Following an internship at
Meta Platforms Inc.’s
Facebook and business school, Mr. Chew worked for venture-capital firm DST Global. His high-school-level Mandarin qualified him to be its China-focused partner.
In 2012, he visited the Chinese equivalent of a Silicon Valley garage: an apartment in Beijing’s university district. Thirty people, including a chef, crammed in to develop an app that suggested news articles to people based on factors such as how much time they spent on previous stories.
The company was ByteDance Ltd., which would later go on to create TikTok. Its founder, a young Zhang Yiming, won over Mr. Chew. He and his partners invested in the company.
“The idea is so simple but so powerful: that you should be looking at content not based on who you know, but really based on your own behavior,” Mr. Chew said.
Another investment Mr. Chew led was in
Xiaomi Corp.
, a Chinese smartphone giant with global ambitions. Xiaomi brought him over first as chief financial officer, and then had him run its business outside China. One thing that stood out among colleagues was his grasp of both Chinese and Western business cultures.

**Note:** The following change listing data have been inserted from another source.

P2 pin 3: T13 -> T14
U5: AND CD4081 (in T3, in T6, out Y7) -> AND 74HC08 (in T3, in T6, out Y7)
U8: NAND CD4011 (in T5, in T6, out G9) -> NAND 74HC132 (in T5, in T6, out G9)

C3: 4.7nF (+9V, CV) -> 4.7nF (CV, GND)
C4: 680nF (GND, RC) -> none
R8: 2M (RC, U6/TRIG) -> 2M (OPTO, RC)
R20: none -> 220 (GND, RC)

“He’s perfectly bicultural,” said
Hugo Barra,
a former Xiaomi executive who worked with Mr. Chew. “That’s a critical asset for an executive of a Chinese company trying to become a global company.”
Mr. Chew led Xiaomi to an initial public offering in 2018, but its shares struggled immediately afterward, during a difficult financial period for Chinese tech companies.
In 2021, Mr. Zhang, who had kept in touch with Mr. Chew, asked the Singaporean to become the finance chief of ByteDance, which in addition to TikTok operates other popular Chinese apps. Mr. Chew did that for two months until he and the founder decided he would be better off running TikTok.
TikTok has rolled out billions of dollars of spending aimed at siloing off the app from its Chinese owners, and it said it would hire
Oracle Corp.
to independently monitor against any interference by Beijing. The measures amount to what the company says is an unprecedented effort to assure Americans their data is safe—one that keeps TikTok unprofitable for now.
TikTok faces the ban from Washington while it continues to be hugely popular across the country. Mr. Chew, in his own TikTok video on Tuesday, appealed directly to American users, calling attention to the possible ban. In the video he said the app had 150 million users in the U.S., almost half the country’s population.
Mr. Chew said he accepted the commerce committee’s invitation because he wanted to address misconceptions about TikTok, both to Congress and the American public. “There are some things [being said] that are outright just wrong about our company, and we do need to clarify it,” he said in the interview.
In his testimony Thursday, he said TikTok acknowledged the security concerns that Congress members raised. “Our approach has never been to dismiss or trivialize any of these concerns,” he said. “We have addressed them with real action.”
Rep.
Frank Pallone
(D., N.J.), the top Democrat on the House Energy and Commerce Committee, issued a blunt response to Mr. Chew’s claims. “I don’t buy it,” Mr. Pallone said.